The electrolyte is a concentrated alkaline aqueous solution comprising at least one hydroxide (KOH, NaOH, LiOH), at a concentration that is generally of the order of several times normal.
The separator is generally made of non-woven porous polyamide or polyolefin (e.g. polypropylene) fibers.

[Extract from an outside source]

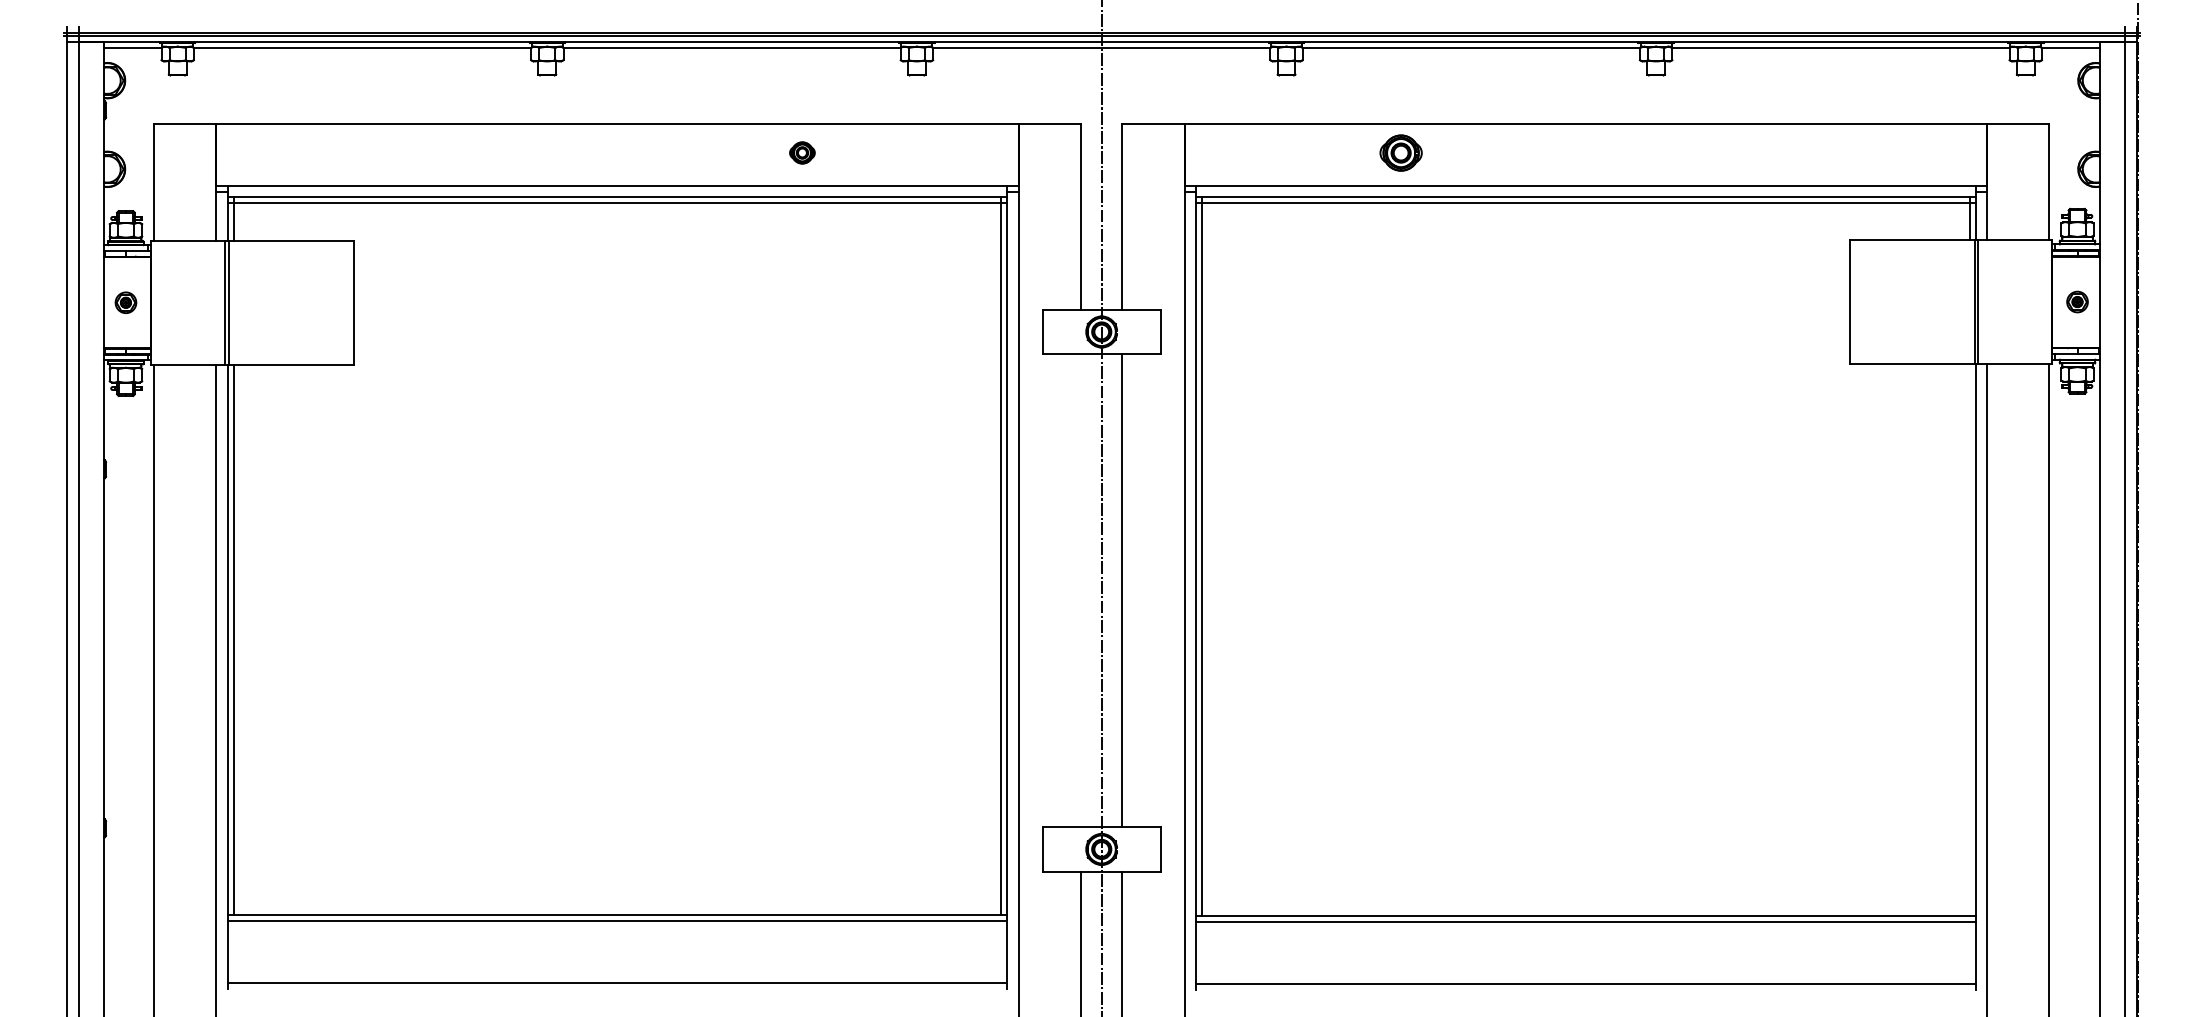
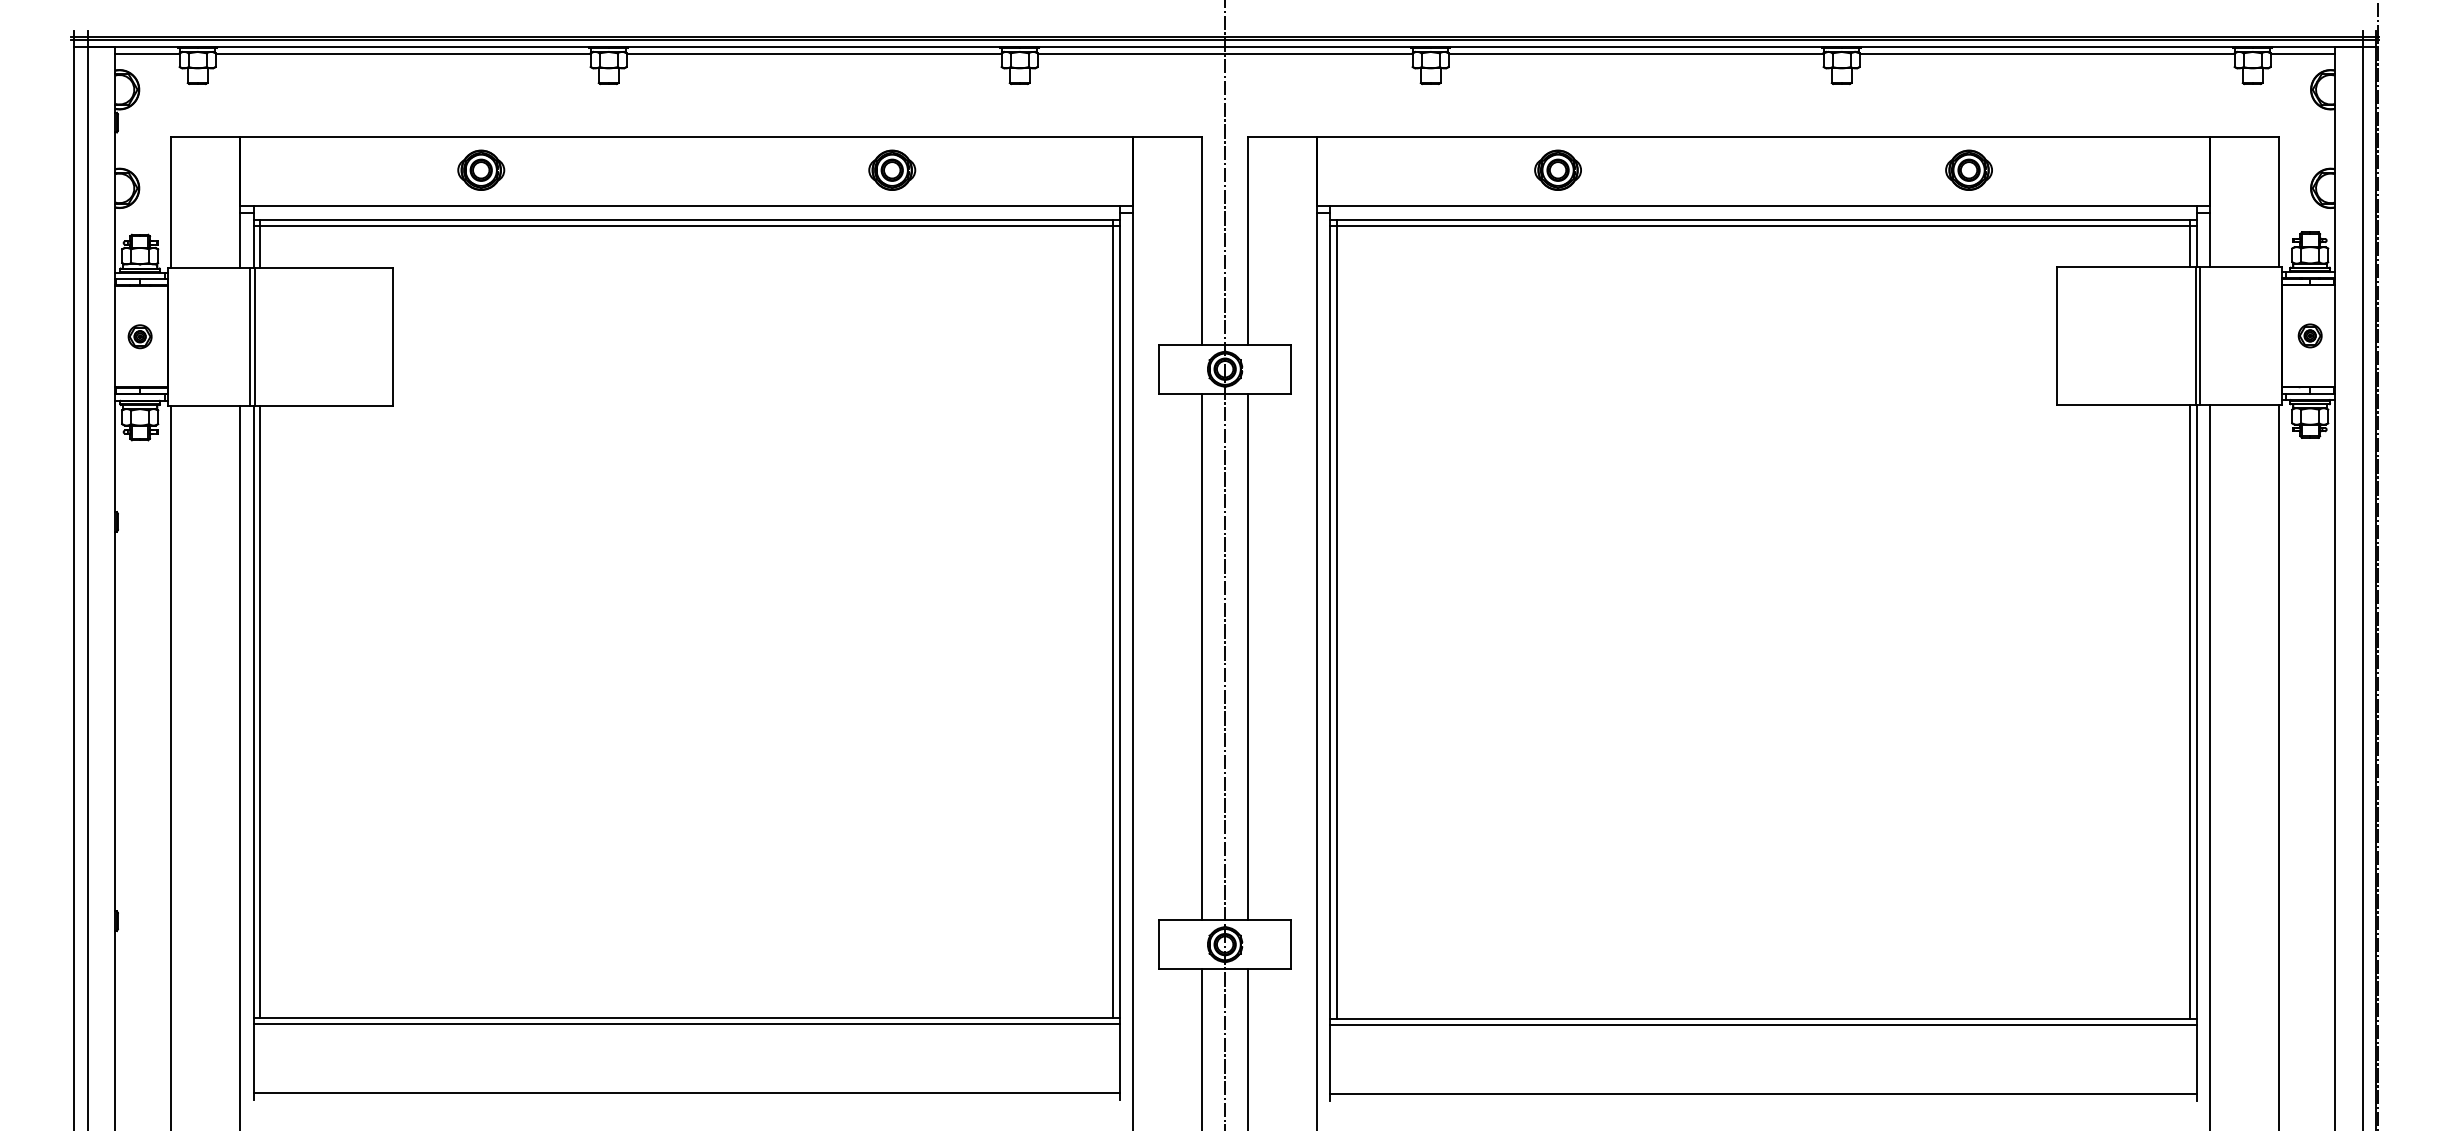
part: (432, 152) -> (481, 169), added
part: (802, 152) -> (892, 169), size x1.67
part: (1770, 152) -> (1968, 169), added
line: (1081, 590) -> (1202, 656), added
line: (1969, 639) -> (2190, 711), added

The cell of the invention includes, either in the negative electrode or in the cell housing or “element” itself, a compound based on barium or on strontium which can be selected from the group consisting of: barium oxide BaO, strontium oxide SrO, barium hydroxide Ba(OH)2, strontium hydroxide Sr(OH)2, barium sulfate BaSO4, strontium sulfate SrSO4, and mixtures thereof. Barium hydroxide Ba(OH)2 and strontium hydroxide Sr(OH)2 are preferred.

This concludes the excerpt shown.